No matter how uncertain the future, though, the first 40 years were mostly worth celebrating, and Grandstand duly sucked in its tummy and partied. And at Ascot, no less, where the "new-style parade featuring sports and events", as the Radio Times had it, began back in 1958. If you grew up with Grandstand, and at least half of the present population did, then it was a reminder of two things. First, that you're not getting any younger yourself, and second, the incredible upheaval which has come upon sports broadcasting in little more than a decade.
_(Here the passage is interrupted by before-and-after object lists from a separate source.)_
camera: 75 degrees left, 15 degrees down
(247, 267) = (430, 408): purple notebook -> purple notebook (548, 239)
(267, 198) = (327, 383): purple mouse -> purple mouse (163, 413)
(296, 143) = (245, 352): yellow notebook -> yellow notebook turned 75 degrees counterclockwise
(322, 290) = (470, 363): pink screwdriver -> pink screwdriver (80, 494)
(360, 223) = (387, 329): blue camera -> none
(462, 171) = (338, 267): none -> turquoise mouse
Twenty years ago, Grandstand WAS sport on television as far as most children were concerned. Serious sport, anyway - let's leave Mick McManus out of this. In fact, in the winter months, it sometimes seemed as if Grandstand WAS Saturday, even on those rare weekends when everything was cancelled and scrambling and ping-pong was as exciting as it got. If something wasn't on Grandstand, its very existence was open to doubt. Not any longer. Half of the guests at yesterday's party probably slipped away in mid- afternoon, and popped next door to catch the England game on Sky. Rugby league, the Twickenham internationals, world-class boxing and several of the better racecourses have also deserted them in recent years.
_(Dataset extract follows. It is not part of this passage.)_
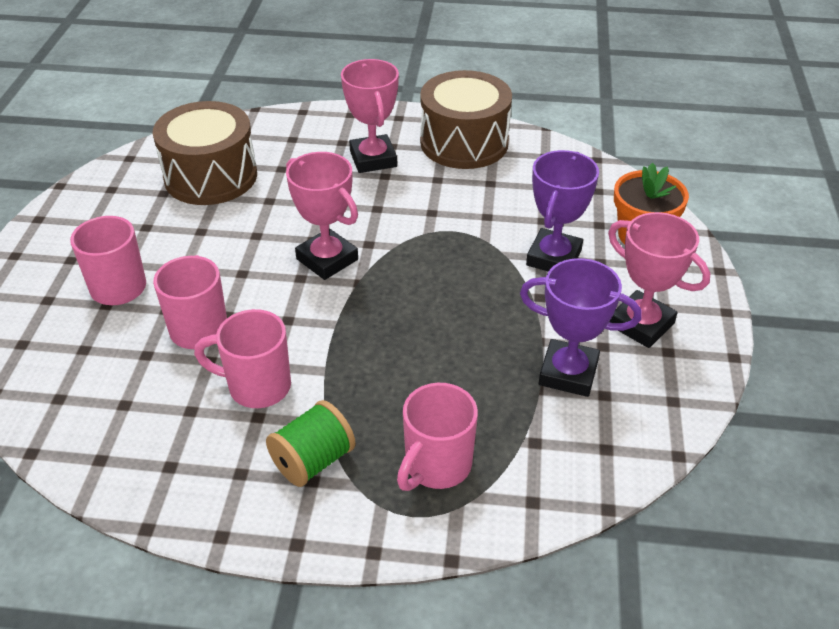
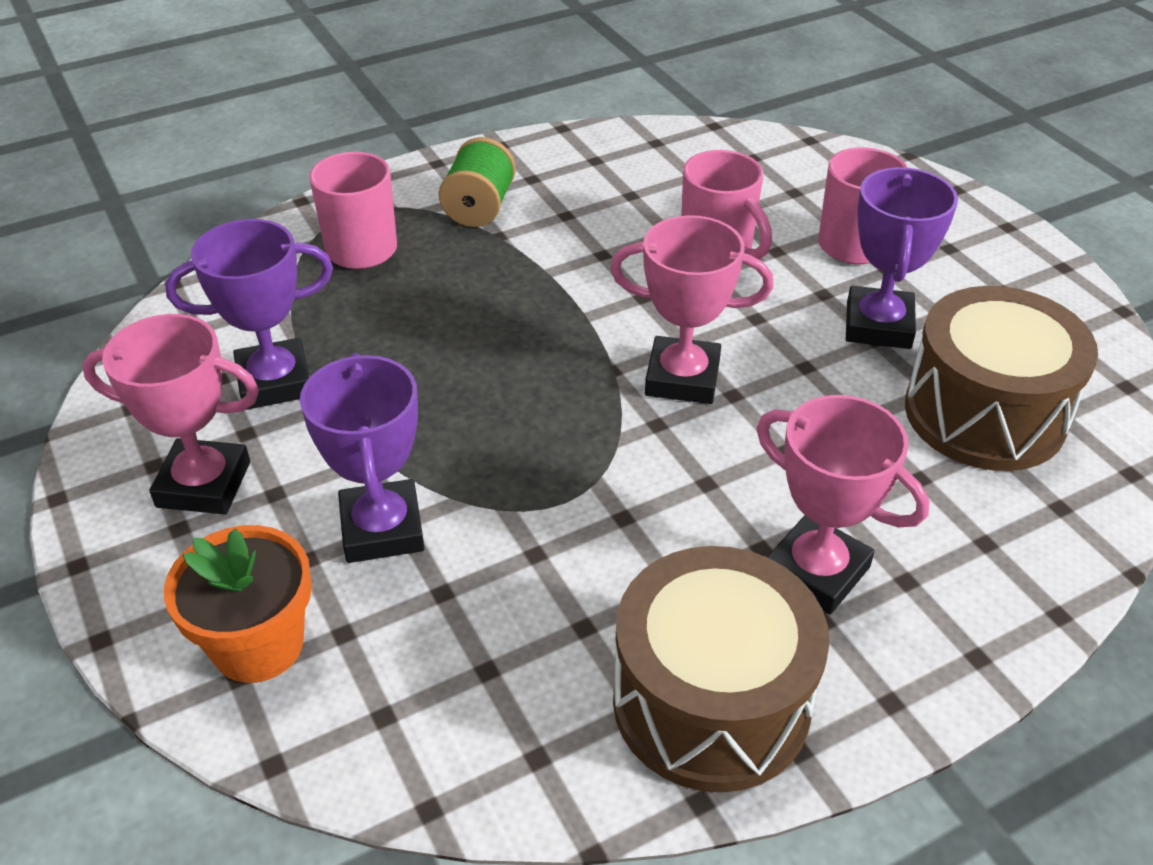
camera: 145 degrees right, 0 degrees up
(187, 236) = (878, 325): none -> purple trophy
(257, 386) = (596, 232): pink mug -> none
The real problem, though, is not that Grandstand has changed, but that the world has changed around it. Back in the 1970s, we didn't know any better. If Grandstand reckoned that curling or a netball international was the best sport around on a particular afternoon, then who were we to argue? Now, though, live, top-quality sport on television is taken for granted - by anyone with Sky Sports, anyway - and available on a daily basis. The free-to-view alternative will never seem the same again.

Kick-boxing never quite made it on to Grandstand, although it probably got an occasional airing on World of Sport during the close season for cliff-diving in Acapulco. It was the surprise TV hit of last week, though, as John "Boots" Hartson took on a plucky little Israeli challenger at a venue in east London.

Quite why anyone should have been pointing a video camera at the events on West Ham's training ground a few weeks ago is anyone's guess, but it certainly made for extraordinary viewing. And the most telling reaction to Hartson's two-footed assault on Eyal Berkovic, which he followed up with a kick to the chin while his opponent was still taking a count on the canvas, was that of Ian Wright, who is hardly averse to the odd bit of afters himself. As Hartson was dragged away, Wright was rooted to the spot a few feet away, wide-eyed and open-mouthed with astonishment. The whole thing must have been even worse than it looked.

As yet, there have been no reports of schoolboys "doing a Hartson" on an unfortunate playground team-mate, but it was hardly the right example to be giving to the next generation of footballers. Unless, of course, we really want to grow up to be like Paul Ince and David Beckham. Glenn Hoddle was forced to do without both of them against Bulgaria yesterday as the result of stupid lapses into undisciplined aggression, so it seems fair to assume that mental aberrations are beyond the reach even of Eileen Drewery's mystical powers.

Then again, if you had caught Drewery's appearance on Fergie's new chat show - Sarah, that is, not Alex - you would wonder how she can ever be allowed within 10 miles of the training camp. On Surviving Life (Sky One), there could be no doubting the strength of Drewery's faith in God, or her belief in her own power to heal, and while there were probably also Victorian quacks who truly believed that their potent potions would make people better, this is hardly the most dreadful of offences.

More disturbing, though, were Drewery's musings on penance and reincarnation. For instance, she feels that Hitler may be paying for his crimes against humanity with a long series of reincarnations as a starving child in Africa. This probably goes some way towards explaining why Darren Anderton spent his brief time on the pitch against Sweden last month hanging around on the wing like a bemused spectator. He was obviously trying to work out what planet she's from.